The forecasts come from a new report by Juniper Research that bases its estimates on the ongoing integration of new devices and systems with legacy networks without taking into account overall network security.

The problem is especially acute for small and medium enterprises (SMEs) that spend an average of just $4,000 annually on cybersecurity. Juniper said it expects only “marginal increases” in spending by SMEs over the next five years.

The research firm expects ransomware to develop rapidly into simple toolkits that are available to would-be crooks for a relatively small price, creating a whole new class of software it calls ransomware-as-a-service.

Due to the nearly endless variety of security solutions available, it is no surprise that they rarely play well together. That means that a high level of expertise and manpower are needed in order to manage both new systems and the products that protect those systems.

Few SMEs can afford the cost of such integration and management, raising the likelihood that threats can be unobserved, especially when these smaller businesses face a cyberattack. Jupiter noted the development of cybersecurity programs that use machine learning to monitor network and program behavior, detecting and eliminating many anomalies automatically without professional help. Such programs may soon provide better protection for SMEs at a cost the businesses can afford.
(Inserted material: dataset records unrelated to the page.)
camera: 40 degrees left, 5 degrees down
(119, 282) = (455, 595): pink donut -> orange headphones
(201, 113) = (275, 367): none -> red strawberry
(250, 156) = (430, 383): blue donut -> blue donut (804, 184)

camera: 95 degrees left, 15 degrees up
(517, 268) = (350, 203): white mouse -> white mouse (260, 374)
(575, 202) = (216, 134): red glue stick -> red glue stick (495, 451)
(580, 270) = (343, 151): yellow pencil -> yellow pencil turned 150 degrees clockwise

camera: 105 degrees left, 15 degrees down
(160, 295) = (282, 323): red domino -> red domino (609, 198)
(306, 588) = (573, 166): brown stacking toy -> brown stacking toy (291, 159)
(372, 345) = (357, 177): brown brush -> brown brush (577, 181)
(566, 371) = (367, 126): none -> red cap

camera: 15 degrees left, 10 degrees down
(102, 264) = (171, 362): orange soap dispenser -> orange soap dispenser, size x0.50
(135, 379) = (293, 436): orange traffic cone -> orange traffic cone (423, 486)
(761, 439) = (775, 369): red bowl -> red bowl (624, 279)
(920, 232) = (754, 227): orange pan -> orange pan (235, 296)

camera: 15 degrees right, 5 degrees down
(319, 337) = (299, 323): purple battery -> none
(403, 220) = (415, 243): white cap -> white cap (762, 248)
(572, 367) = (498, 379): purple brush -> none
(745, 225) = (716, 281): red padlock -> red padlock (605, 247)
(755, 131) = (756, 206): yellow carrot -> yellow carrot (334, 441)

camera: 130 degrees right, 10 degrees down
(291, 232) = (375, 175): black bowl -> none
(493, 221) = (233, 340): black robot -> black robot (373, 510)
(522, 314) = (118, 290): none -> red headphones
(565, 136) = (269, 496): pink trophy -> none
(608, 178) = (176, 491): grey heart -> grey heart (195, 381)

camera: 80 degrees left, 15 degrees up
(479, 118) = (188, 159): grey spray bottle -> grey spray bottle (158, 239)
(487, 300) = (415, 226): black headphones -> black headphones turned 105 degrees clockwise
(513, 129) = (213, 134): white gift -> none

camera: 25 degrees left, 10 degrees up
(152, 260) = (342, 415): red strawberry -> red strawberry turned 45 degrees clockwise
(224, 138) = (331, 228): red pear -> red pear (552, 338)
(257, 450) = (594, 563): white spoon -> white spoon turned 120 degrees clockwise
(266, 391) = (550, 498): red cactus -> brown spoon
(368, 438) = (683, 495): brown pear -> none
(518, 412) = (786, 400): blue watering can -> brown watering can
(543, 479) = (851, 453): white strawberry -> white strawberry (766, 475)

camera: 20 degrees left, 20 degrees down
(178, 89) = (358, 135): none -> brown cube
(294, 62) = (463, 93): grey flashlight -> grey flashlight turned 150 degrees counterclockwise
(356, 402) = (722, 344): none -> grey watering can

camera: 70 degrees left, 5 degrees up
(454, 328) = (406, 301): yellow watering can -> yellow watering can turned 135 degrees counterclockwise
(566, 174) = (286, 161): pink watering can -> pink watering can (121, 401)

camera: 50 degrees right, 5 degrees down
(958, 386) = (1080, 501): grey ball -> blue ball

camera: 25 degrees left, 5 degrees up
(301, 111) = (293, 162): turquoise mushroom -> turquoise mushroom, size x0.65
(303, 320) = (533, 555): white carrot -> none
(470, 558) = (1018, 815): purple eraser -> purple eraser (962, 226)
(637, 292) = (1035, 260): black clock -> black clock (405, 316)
The recent WannaCry ransomware attack illustrates the issues well. The malware attacked older versions of Microsoft desktop and server systems that had not been patched to prevent the particular method of attack the ransomware used or software that was no longer supported by Microsoft. The older software was very likely still in use either because it worked well for the businesses that used it and they saw no reason to upgrade or because these businesses did not think they needed to pay for an upgrade. Put this in the “Lessons Learned” column.